Monthly Archives: March 2017

We are not helping addicts!

[John P. Flannery was a federal drug prosecutor in the Southern District of NY,  and served on various drug task forces since.]

[John P. Flannery was a federal drug prosecutor in the Southern District of NY,
and served on various drug task forces since.]

We say we want to fight drug addiction in this nation and in the communities where we live but we are not helping the addicts.

There is a frenzy among elected and appointed officials, blathering on at press conferences, oh so concerned, seeking to discourage drug use and addiction, including street heroin and prescription drugs.

But law enforcement is not going after the drug kingpins, instead it’s chasing and arresting the low hanging fruit that are the persons, the addicts, they say they want to help.

Our law enforcement officials are going after the drug stats that bring funds into sheriff’s offices and police stations around the nation, and they get these numbers by arresting those who may rightly be considered the victims of the drug trade, the addicts that these chest-beating officials insist they want to help.

If you go after drug lords, they fight back.  An officer can get hurt doing that.  I’ve known brave men and women from the DEA, however, who did just that, went undercover, risked life and limb, and broke up drug rings that saved many from addiction.

On the other hand, if you go after the victims of the drug trade to make a criminal case, you’ve got an easy mark, with little or no personal risk as an officer.

In the 70s when we called this a “war” on drugs, and believed we’d some day win “the war,” I prosecuted drug lords who brought 600 pounds of heroin from France, and mobsters who brought many millions of dollars of heroin from Thailand.  Other members of our “junk” unit worked similar cases.  While the drug trade persists these many years later, we seem to have gotten worse at fighting – what one DEA agent called – the white death.

Too often these days, our enforcement policies are awfully close to criminalizing an individual’s status as addict, a health problem.  We prosecute an addict as a criminal, whom we insist to the papers and the general public, this is a person who can’t help himself, and this is a person who commits other petty offenses including small quantity hand to hand drug buys to afford his fix.

The Supreme Court, in Robinson v.

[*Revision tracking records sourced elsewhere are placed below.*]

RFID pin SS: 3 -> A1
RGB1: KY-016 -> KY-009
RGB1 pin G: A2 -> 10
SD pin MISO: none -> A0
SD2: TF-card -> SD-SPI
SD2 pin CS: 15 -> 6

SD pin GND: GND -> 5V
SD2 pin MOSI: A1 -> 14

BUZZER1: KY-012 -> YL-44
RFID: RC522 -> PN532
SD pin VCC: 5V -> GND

California, 370 US 660, 666, 82 S. Ct. 1417, 1420, 8th Ed 2d 758 (1962), found it to be a “cruel and unusual punishment”, a violation of the 8th Amendment, to make it a crime to be an addict:

“A State may not punish a person for being ‘mentally ill, or a leper or . . . . afflicted with a venereal disease’, or for being addicted to narcotics.”  Id.

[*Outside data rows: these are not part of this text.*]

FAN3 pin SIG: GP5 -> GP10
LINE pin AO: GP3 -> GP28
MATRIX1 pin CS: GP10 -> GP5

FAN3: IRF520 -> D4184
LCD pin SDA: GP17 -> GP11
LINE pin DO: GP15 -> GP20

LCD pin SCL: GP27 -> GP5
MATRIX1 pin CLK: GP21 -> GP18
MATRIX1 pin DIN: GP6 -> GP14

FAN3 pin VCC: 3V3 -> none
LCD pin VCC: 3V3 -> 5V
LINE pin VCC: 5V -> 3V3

The Court said “To inflict punishment for having a disease is to treat the individual as a diseased thing rather than as a sick human being.”

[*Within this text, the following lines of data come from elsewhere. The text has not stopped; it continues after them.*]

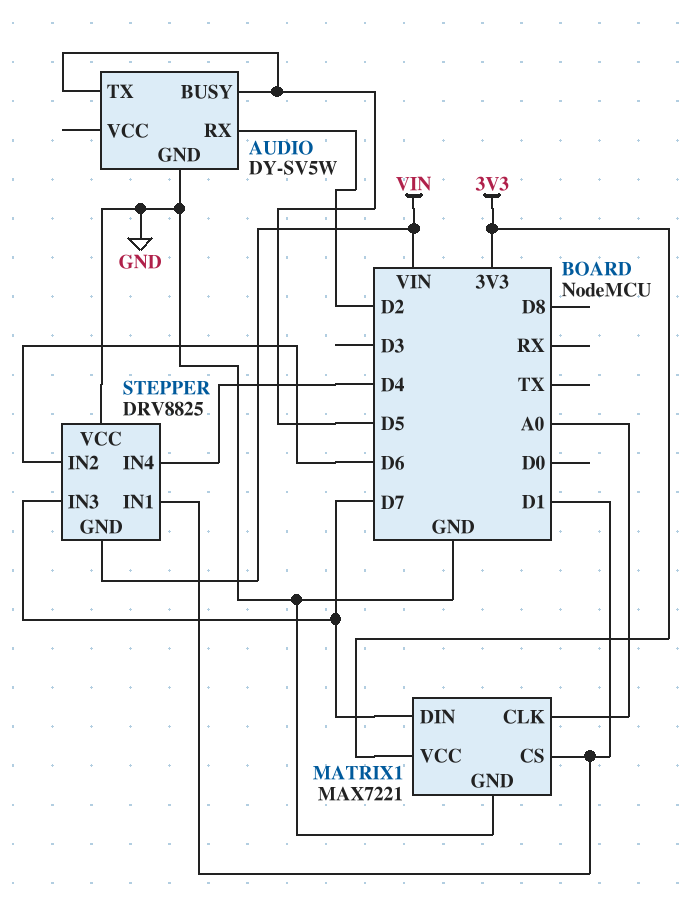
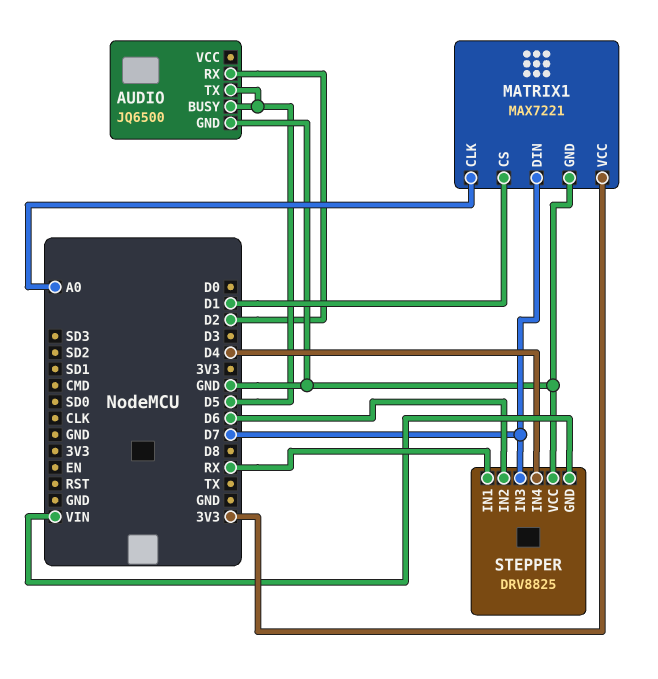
AUDIO: DY-SV5W -> JQ6500
STEPPER pin IN1: D1 -> RX

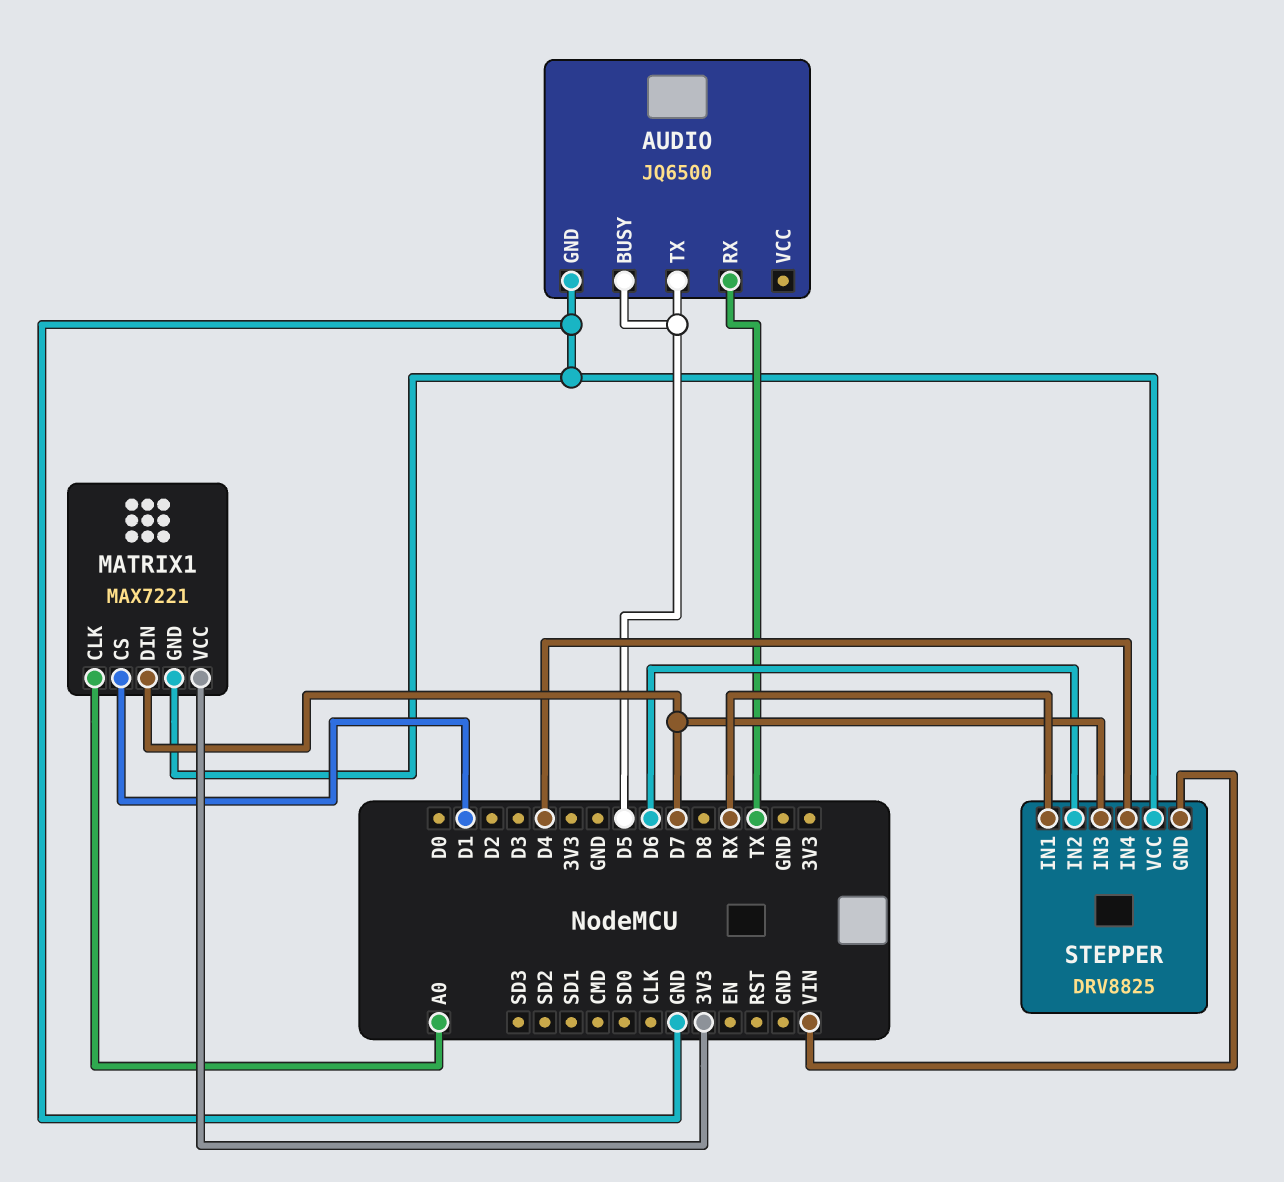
AUDIO pin RX: D2 -> TX

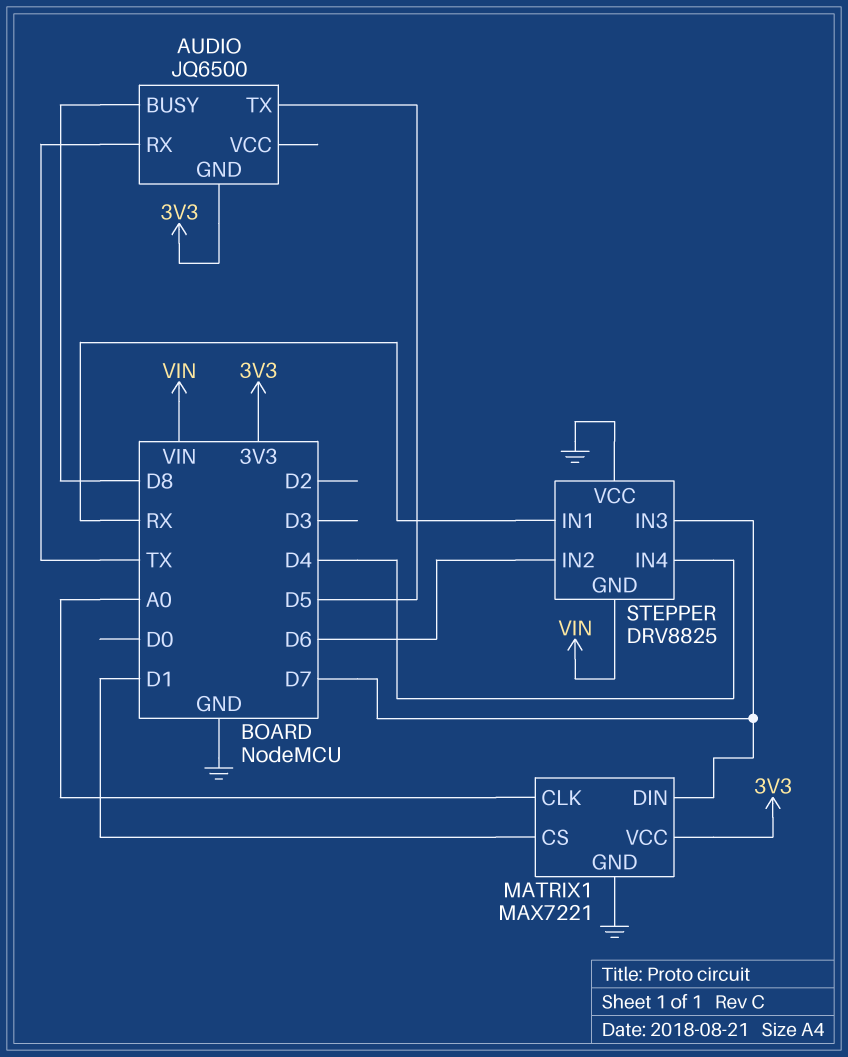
AUDIO pin BUSY: D5 -> D8
AUDIO pin GND: GND -> 3V3

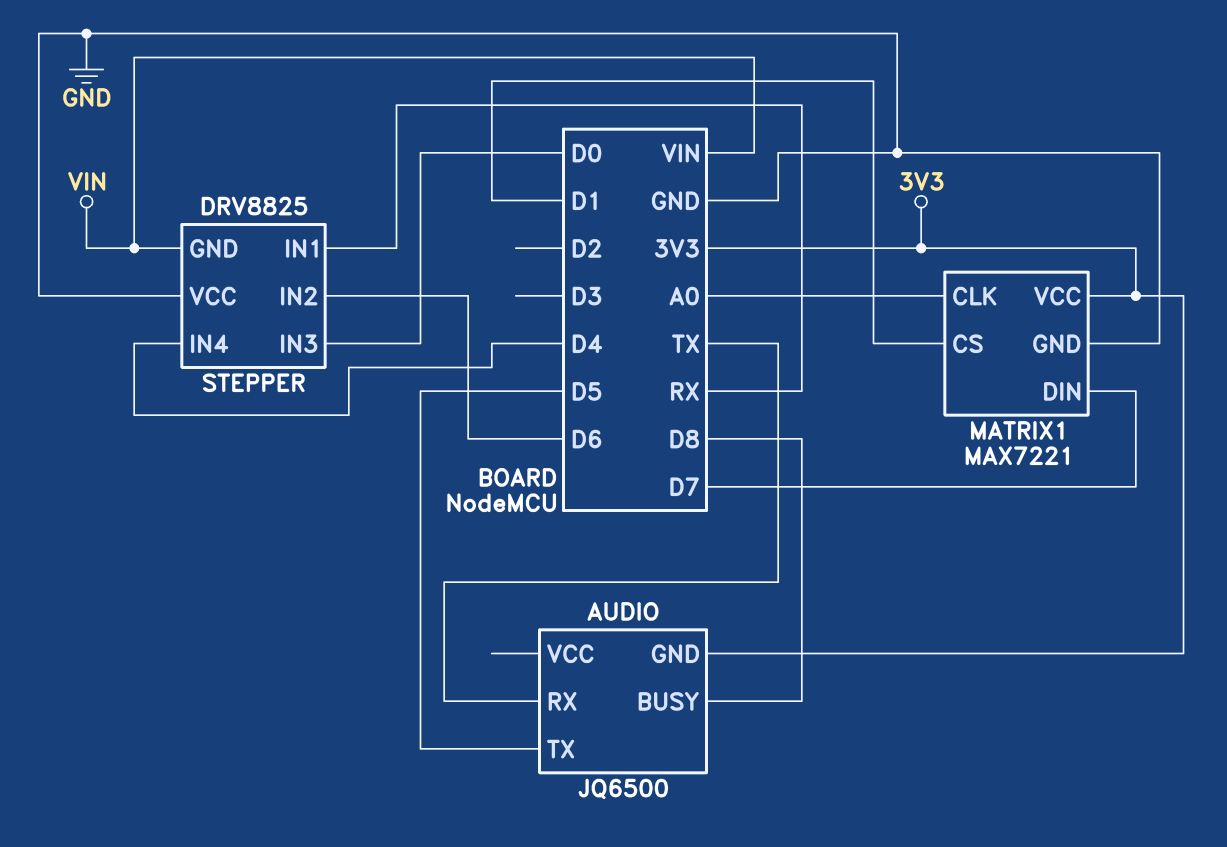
STEPPER pin IN3: D7 -> D0

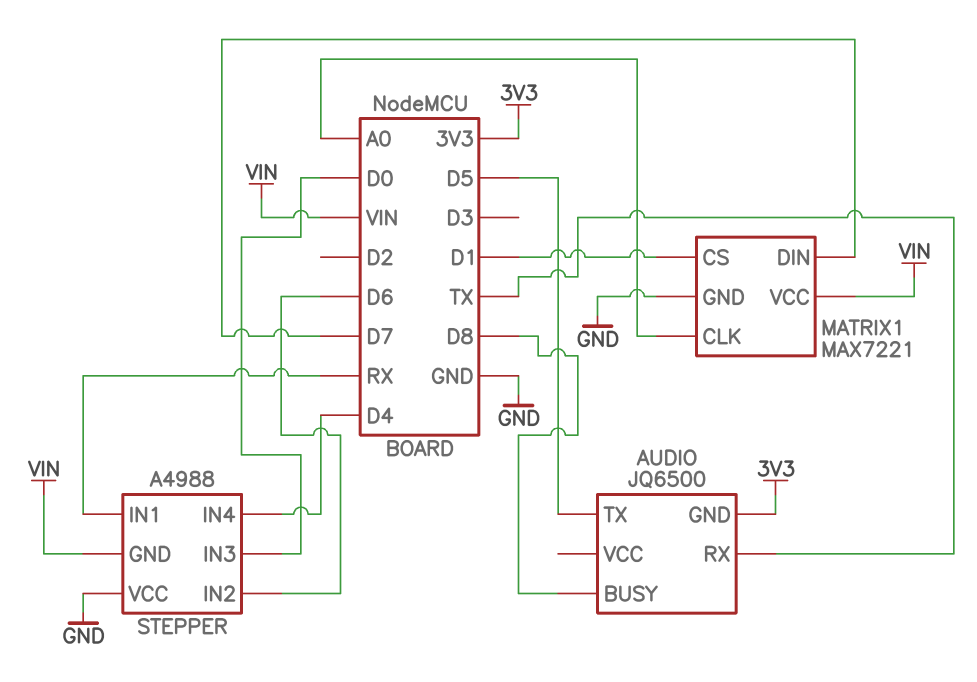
MATRIX1 pin VCC: 3V3 -> VIN
STEPPER: DRV8825 -> A4988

In Robinson, the crime of addiction was a misdemeanor, and so the punishment was not as severe as what we do to some addicts these days when we “save them” only to “prosecute them” for felonies.

The Robinson Court said the fact “[t]hat the punishment is not severe, ‘in the abstract,’ is irrelevant”.  It is the disproportion between the conduct and the penalty.  “Even one day in prison,” the Court said, “would be cruel and unusual punishment for the ‘crime’ of having a common cold.” Id., at 667, 82 S. Ct. at 142.

I know well a young man in the area, who was an addict, suffered an overdose, passed out, would have died, and been lost to friend and family alike had he not been brought back to consciousness by the drug, Narcan.

This young man was taken to the hospital where he was observed by the attending physician and nurses to assure that he would survive.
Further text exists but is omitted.